Szymon Hołownia zwietrzył w tym swoją szansę. Nie dość, że postąpił najzwyczajniej przyzwoicie, to jeszcze dobitnie udowodnił, jak chory system rządzenia stworzył Donald Tusk. Ukazanie go w pełnej krasie stało się dla premiera wyjątkowo bolesne, gdyż obnażyło jego prymitywną grę. Dystansowanie się od szefa rządu już zaczęło marszałkowi Sejmu przynosić pierwsze efekty. Kolejne sondaże pokazują wzrost poparcia dla Polski 2050. Co prawda jeszcze nie na tyle dużego, by wejść do Sejmu, ale przecież do wyborów zostało jeszcze trochę czasu.

Na dodatek Hołownia zaczął stosować taktykę premiera, czyli pierwszy ogłasza to, co dzieje się za kulisami władzy. To jego narracja staje się więc obowiązująca i to do niej muszą odnosić się politycy koalicji i jej zaprzyjaźnione media. Nawet jeśli krytykują marszałka Sejmu i nazywają go zdrajcą, to przez wszystkie przypadki odmieniają słowa „zamach stanu”. Wiadomo, że miał go organizować Tusk ze swoim zapleczem siłowym oraz zaprzyjaźnionymi prawnikami.

Opowiadanie o naciskach, by Hołownia złamał konstytucję, za każdym razem wywołuje efekt piorunujący. Nieważne, że wcześniej śledztwo właśnie w sprawie zamachu stanu zostało wszczęte po doniesieniu prezesa Trybunału Konstytucyjnego Bogdana Święczkowskiego. Dopóki mówił to człowiek z obozu prawicy, zarzut był obiektem drwin. Gdy to samo podnosi jeden z filarów koalicji, sprawa staje się poważna. Nie można jej już tak po prostu ignorować.

W całej tej historii najbardziej ironiczne jest to, że łamanie konstytucji, przejmowanie siłą instytucji państwa, ignorowanie wyroków Trybunału Konstytucyjnego i Sądu Najwyższego trwa od blisko dwóch lat. Sam Szymon Hołownia miał w utrwalaniu tego bezprawia swój ogromny i niezaprzeczalny wkład. Gdy jednak przestał chcieć uczestniczyć w barbarzyńskim niszczeniu państwa, stał się wrogiem gorszym niż PiS. Został uznany za renegata, więc wroga numer jeden.

Ale Tusk ma związane ręce. Ataki na Hołownię będą go wzmacniać, gdyż udowodnią, że jest politykiem niezależnym od premiera.
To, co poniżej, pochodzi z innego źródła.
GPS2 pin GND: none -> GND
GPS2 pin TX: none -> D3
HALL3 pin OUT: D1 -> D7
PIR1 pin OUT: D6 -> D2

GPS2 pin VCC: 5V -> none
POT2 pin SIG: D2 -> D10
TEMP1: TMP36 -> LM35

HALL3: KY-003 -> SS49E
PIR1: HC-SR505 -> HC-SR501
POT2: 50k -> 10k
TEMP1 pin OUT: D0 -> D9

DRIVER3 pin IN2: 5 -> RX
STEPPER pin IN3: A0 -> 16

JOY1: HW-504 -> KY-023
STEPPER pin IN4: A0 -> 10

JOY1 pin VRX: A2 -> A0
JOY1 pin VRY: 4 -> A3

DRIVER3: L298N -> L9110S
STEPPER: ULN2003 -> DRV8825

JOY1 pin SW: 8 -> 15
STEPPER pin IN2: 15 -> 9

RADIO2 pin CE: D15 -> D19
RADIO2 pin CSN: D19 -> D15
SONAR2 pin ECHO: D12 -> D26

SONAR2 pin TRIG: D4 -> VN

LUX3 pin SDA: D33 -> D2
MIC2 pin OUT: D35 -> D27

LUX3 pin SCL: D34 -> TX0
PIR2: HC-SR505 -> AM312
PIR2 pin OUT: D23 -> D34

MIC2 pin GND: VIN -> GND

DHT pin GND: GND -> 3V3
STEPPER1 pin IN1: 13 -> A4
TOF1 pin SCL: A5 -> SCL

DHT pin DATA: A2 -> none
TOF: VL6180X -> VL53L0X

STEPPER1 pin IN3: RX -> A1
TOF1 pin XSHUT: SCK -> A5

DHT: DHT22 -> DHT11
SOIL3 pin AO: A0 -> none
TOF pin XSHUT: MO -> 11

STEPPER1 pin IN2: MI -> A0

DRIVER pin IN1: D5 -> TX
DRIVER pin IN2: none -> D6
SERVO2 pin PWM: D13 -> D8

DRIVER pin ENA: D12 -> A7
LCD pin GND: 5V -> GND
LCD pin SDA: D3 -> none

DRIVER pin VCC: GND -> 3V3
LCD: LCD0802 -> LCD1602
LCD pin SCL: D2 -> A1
Tolerowanie jego medialnych harców i potajemnych spotkań z Jarosławem Kaczyńskim zostanie z kolei przez polityków PO i Nowej Lewicy uznane za słabość. Premier może więc jedynie atakować ludzi Hołowni, by w ten sposób udowodnić, że jeszcze potrafi się odwinąć.

Jednak dla sfrustrowanych i rozpalonych z nienawiści głów najbardziej radykalnych wyborców to za mało. Oni domagają się rozliczenia Hołowni i ustawienia go z powrotem w szeregu karnych sojuszników. Na to jednak Tusk nie ma już dziś siły.